Nell’ultimo turno delle primarie – quello che si è svolto la scorsa notte – Joe Biden ha trionfato in quattro Stati su sei. Bernie Sanders, salvo miracoli dell’ultima ora, può iniziare a ragionare su una sconfitta che sembra inevitabile. Pete Buttigieg, Kamala Harris, Amy Klobuchar, Michael Bloomberg: questi sono i principali candidati che si sono ritirati in corsa, optando per sostenere l’ex vice presidente di Barack Obama. Joe Biden ormai può contare su quasi l’intero partito. Un elemento che sta influendo molto sull’esito della corsa.

Nel corso di questa settimana, si è fatta da parte pure la senatrice Elizabeth Warren, che però ha evitato di dichiarare a mezzo stampa la sua preferenza elettorale. La senatrice del Massachusetts, dopo una serie di batoste. avrebbe potuto dare una mano ad un amico di vecchia data. Bernie Sanders non ha tuttavia ricevuto alcun soccorso rosso. Anzi, è possibile che anche la senatrice Elizabeth Warren, già individuata dalla corrente Obama-Clinton come possibile candidata alla vicepresidenza, finisca nell’elenco di coloro che preferiscono Joe Biden. Ma cambia poco.

Joe Biden si è piazzato sul primo posto del podio in Michigan, in Missouri, nell’Idaho e nel Mississipi. Le vittorie che contano sono soprattutto le prime due. Il Michigan e il Missouri appartengono al Midwest, la macrozona che ha consentito a Donald Trump di staccare un biglietto per la Casa Bianca nel 2016. Quella dove risiede la “working class”. I democratici – a questo punto non solo il partito, ma anche gli elettori – stanno facendo un ragionamento d’opportunità: Joe Biden, tra i candidati, è l’unico a poter dire la sua negli swing State. Quelli che cambiano colorazione politica con facilità. Gli Stati Uniti stanno dimostrando di non essere pronti per un candidato “socialista”, che rimane una parola abbastanza impronunciabile in buona parte del territorio federale. Anche il supporto dato a Sanders da Alexandria Ocasio-Cortez, vero fenomeno politico-mediatico degli ultimi due anni, si sta rivelando vano. Bernies Sanders, quasi per paradosso, sta andando meno bene di quattro anni fa, quando ha impensierito sul serio Hillary Clinton.

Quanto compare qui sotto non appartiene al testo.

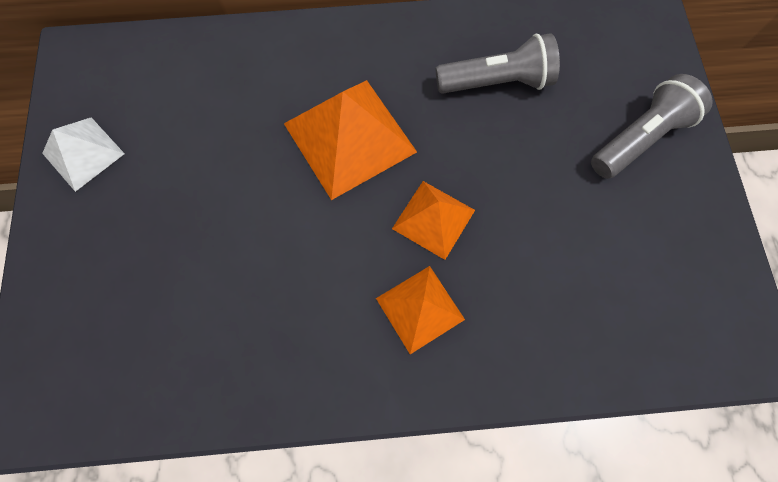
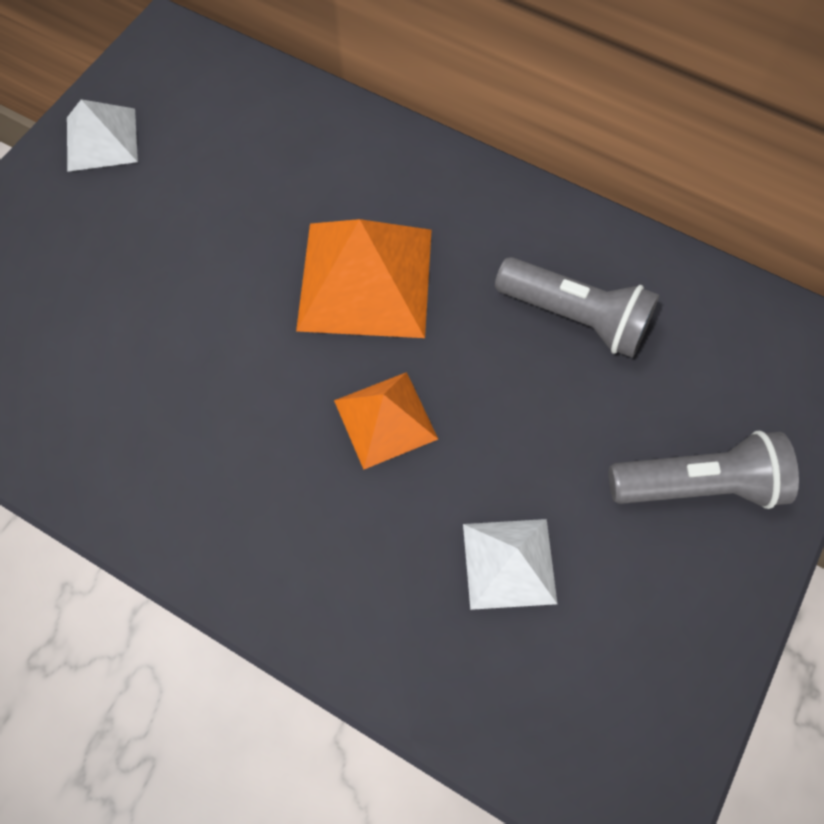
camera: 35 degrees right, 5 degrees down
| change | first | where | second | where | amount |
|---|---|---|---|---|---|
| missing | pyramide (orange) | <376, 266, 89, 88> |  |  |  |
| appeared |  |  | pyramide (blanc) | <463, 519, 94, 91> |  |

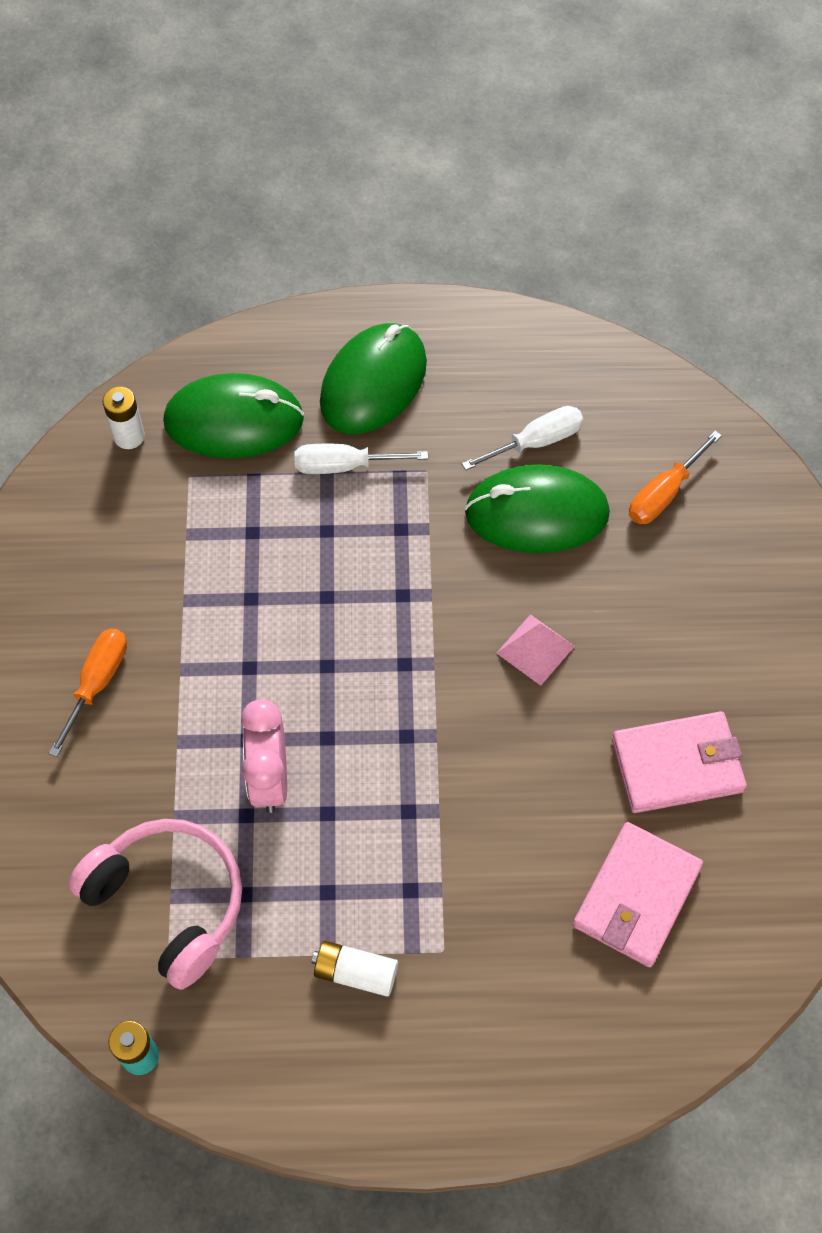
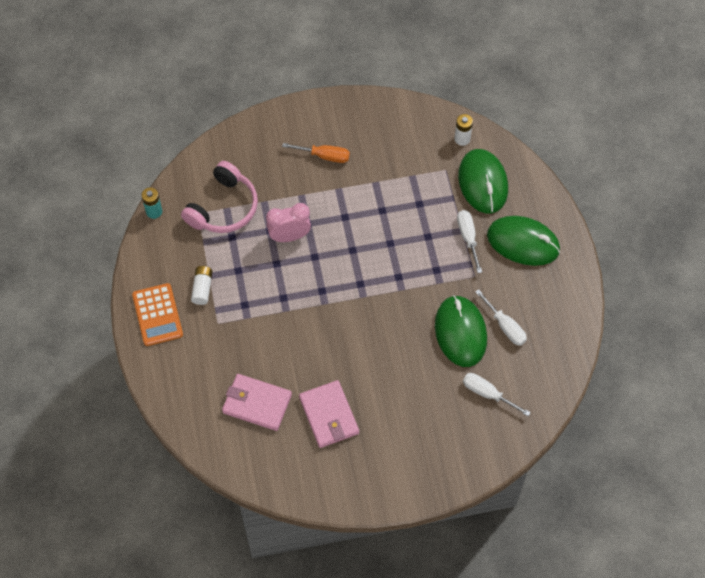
camera: 80 degrees right, 0 degrees up
| change | first | where | second | where | amount |
|---|---|---|---|---|---|
| colour | tournevis (orange) | <629, 431, 93, 93> | tournevis (blanc) | <463, 373, 68, 43> |  |
| missing | pyramide (rose) | <497, 614, 78, 72> |  |  |  |
| appeared |  |  | calculatrice (orange) | <132, 283, 51, 63> |  |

Il “vecchio leone” del Vermont, stando alle proiezioni dello spoglio che ancora in corso, dovrebbe segnare due punti: uno in North Dakota ed uno nello Stato di Washington. Non può bastare. La situazione relativa al numero dei delegati assegnati per candidato sta diventando chiara. E il distacco cresce. Il Super Tuesday ha dato uno scossone. Ci saranno almeno un altro paio di passaggi chiave, ma la strada per l’ex numero due della Casa Bianca adesso è tutta in discesa. Sanders paga il fatto di non essere riuscito a convincere le minoranze. Sino a questo momento. Biden non piace molto alle nuove generazioni, ma la classe media è convinta che la normalità dell’uomo nato a Scranton settantasette anni fa sia l’unica alternativa al trumpismo.

Bernie Sanders, con buone probabilità, non si dichiarerà sconfitto fino a che la matematica glielo consentirà. Intanto gli Stati Uniti devono far fronte alla possibile situazione emergenziale dovuta alla diffusione del coronavirus. New York, che deve ancora esprimersi in queste primarie, è lo Stato più interessato dai casi. Biden e Sanders dovranno misurarsi anche con questo argomento, che rischia di rappresentare uno spartiacque elettorale decisivo in vista di novembre. Donald Trump, in queste settimane, ha minimizzato. Ma il “demone” adesso è arrivato anche negli States. E più di qualche commentatore si aspetta che la recessione, la conseguenza naturale nel caso in cui il coronavirus attecchisse in modo tangibile, possa mischiare le carte. Si vedrà.

Donald Trump contro Joe Biden è, ad oggi, la sfida più probabile. Gli Stati Uniti saranno chiamati a scegliere, ancora una volta, tra un uomo proveniente dall’economia reale e un membro dell’establishment partitica. Non sono in pochi a pensare che gli asinelli, pure in questa circostanza, abbiano sbagliato cavallo, ripetendo gli stessi errori fatti quattro anni fa.